12. „To be in the flock means to be guided by the Shepherd, to follow His bidding and example, and that means sharing His concern for the lost sheep. We may not, like the Pharisees, ignore the lost sheep and write them off as not good enough, not fit to be associated with Christ and ourselves. Nor may we, like the prodigal’s elder brother, resent the special effort for the lost son and claim that if anybody is to be bothered, it must be me. 
13. „We know ourselves to have been so often lost sheep. We know what it means to be a lost sheep, to be found, and to be borne back to the flock on the shoulders of the Shepherd. We want other lost sheep to know that too. We do not have to look far to find lost sheep. Within the circle of our own family and friends we find them. Near us there are many wandering, lost from the Shepherd and the flock. There was one person who recently told the visitors, “We have seen people from your church go past on their way to church for years and years, but nobody ever invited us to come.” 
14. „When we go after the lost sheep and seek them out, we show Jesus what it means to us that He has sought us out and brought us back to the fold. In doing this we are promised a share in the angels’ joy. This joy is God’s goal for us. Joy is never in isolation. Separate from Christ and His flock the is joy is lost to us. His joy is in us knit together, sharing the angels’ joy over lost people brought to life in Christ. This joy is ours in giving our lives to the Good Shepherd who gave His life for the sheep“ (Nagel 168-69 ¶ 12-16).  Amen. 
15. Let us pray. O Lord Jesus, You are merciful and gracious, find us when we become separated from You so that we trust once again in Your slowness to anger and Your abounding loving kindness.  Amen. 

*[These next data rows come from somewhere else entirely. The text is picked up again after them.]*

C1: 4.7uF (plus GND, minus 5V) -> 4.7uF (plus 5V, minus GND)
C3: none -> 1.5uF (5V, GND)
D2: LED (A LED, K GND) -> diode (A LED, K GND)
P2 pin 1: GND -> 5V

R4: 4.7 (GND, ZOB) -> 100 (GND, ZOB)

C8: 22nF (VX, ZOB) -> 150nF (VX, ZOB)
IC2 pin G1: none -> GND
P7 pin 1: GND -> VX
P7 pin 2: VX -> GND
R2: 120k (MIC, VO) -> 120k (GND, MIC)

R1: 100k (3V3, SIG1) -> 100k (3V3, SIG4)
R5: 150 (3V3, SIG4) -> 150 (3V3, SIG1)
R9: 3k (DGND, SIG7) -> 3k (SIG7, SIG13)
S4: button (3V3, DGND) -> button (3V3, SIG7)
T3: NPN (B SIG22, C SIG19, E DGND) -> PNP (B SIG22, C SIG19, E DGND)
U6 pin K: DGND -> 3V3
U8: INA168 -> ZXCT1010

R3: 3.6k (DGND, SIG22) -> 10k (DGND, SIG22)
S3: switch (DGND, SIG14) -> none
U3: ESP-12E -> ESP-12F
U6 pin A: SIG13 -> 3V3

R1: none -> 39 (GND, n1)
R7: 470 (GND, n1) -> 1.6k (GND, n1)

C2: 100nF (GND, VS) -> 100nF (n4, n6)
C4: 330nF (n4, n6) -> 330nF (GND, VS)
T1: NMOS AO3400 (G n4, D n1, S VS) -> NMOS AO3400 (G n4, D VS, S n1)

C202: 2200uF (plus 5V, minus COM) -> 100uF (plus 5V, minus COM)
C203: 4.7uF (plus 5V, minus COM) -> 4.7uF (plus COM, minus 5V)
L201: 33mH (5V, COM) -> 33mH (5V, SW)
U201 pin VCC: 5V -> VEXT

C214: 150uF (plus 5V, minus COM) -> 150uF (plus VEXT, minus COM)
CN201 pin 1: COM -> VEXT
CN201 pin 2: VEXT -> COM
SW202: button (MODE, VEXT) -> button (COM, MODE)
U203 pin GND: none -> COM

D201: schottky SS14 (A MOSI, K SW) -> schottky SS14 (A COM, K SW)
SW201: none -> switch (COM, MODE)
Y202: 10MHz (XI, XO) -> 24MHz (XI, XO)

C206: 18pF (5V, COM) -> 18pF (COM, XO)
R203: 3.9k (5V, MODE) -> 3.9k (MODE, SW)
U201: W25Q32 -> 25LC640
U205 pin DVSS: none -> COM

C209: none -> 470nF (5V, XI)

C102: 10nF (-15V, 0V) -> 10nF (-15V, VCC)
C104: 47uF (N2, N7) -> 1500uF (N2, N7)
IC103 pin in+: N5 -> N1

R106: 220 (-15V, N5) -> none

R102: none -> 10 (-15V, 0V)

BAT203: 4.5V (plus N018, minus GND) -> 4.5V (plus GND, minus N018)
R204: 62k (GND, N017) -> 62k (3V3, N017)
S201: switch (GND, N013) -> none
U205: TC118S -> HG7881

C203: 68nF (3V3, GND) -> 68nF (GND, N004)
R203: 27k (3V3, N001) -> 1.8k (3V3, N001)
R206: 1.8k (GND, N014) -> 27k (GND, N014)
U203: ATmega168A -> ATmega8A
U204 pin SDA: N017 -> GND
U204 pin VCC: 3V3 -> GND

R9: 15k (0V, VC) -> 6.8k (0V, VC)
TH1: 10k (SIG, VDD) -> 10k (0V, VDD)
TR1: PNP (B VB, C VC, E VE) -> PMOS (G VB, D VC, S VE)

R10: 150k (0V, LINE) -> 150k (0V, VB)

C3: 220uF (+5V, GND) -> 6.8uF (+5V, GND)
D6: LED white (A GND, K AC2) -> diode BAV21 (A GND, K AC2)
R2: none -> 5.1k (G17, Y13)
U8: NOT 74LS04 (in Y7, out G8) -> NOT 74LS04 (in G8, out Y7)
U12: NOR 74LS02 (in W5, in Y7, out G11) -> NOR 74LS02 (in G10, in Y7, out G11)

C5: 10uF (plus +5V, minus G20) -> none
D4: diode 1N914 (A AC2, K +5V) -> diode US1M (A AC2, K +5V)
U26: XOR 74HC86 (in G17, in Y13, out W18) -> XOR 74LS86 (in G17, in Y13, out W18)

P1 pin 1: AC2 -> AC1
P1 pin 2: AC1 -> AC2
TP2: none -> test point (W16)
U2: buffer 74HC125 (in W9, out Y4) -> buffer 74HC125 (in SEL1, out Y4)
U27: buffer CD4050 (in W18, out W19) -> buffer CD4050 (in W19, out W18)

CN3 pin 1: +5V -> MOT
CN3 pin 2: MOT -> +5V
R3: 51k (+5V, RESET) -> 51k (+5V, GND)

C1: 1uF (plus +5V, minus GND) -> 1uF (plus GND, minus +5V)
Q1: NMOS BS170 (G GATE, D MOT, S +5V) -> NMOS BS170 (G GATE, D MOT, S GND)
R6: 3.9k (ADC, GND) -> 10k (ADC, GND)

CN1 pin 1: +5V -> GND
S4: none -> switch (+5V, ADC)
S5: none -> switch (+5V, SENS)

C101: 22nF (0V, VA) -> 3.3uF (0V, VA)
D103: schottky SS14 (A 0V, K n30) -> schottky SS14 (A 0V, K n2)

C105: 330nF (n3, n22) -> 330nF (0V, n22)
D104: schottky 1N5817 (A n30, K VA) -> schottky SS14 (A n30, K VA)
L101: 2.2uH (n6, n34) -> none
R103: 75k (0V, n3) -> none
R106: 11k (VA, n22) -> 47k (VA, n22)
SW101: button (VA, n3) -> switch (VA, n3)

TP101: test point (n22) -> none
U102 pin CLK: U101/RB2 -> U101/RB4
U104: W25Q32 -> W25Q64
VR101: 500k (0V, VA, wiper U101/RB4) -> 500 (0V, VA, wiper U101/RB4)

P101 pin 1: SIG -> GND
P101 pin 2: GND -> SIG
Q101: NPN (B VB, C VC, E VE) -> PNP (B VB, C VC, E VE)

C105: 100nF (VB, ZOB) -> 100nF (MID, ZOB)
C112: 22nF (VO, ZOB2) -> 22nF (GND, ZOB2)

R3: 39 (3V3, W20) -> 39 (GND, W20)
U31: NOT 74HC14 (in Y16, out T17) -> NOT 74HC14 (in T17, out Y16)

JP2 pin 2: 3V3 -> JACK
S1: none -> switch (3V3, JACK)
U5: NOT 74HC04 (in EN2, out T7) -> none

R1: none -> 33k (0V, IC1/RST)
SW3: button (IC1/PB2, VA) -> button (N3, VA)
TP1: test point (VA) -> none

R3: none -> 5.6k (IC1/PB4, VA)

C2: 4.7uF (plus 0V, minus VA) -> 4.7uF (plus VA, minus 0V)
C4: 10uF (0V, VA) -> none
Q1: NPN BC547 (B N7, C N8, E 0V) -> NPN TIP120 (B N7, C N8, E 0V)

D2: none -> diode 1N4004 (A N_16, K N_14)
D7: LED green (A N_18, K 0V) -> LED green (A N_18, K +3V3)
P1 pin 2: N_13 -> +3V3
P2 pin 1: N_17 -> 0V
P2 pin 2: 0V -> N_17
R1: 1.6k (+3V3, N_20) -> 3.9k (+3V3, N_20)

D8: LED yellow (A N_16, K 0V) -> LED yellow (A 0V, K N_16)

To God alone be the Glory 
Soli Deo Gloria

All Scriptural quotations are translations done by The Rev. Peter A. Bauernfeind using the Biblia Hebraica Stuttgartensia, 4. Edition © 1990 by the Deutsche Bibelgesellschaft, Stuttgart, and the Novum Testamentum Graece, Nestle-Aland 27. Edition © 1993 by Deutsch Bibelgesellschaft, Stuttgart.  
ELKB. Evangelisch-Lutherische Kirche in Bayern. www.bayern-evangelisch.de/www/index.php. Copyright © 2013 Evangelisch-Lutherische Kirche in Bayern.
Nagel, Norman. Selected Sermons of Norman Nagel: From Valparaiso to St. Louis. Frederick W. Baue, Ed. Copyright © 2004 Concordia Publishing House. 

VELKD. Vereinigte Evangelisch-Lutherische Kirche Deutschlands. www.velkd.de. Copyright © 2013 Vereinigte Evangelisch-Lutherische Kirche Deutschlands.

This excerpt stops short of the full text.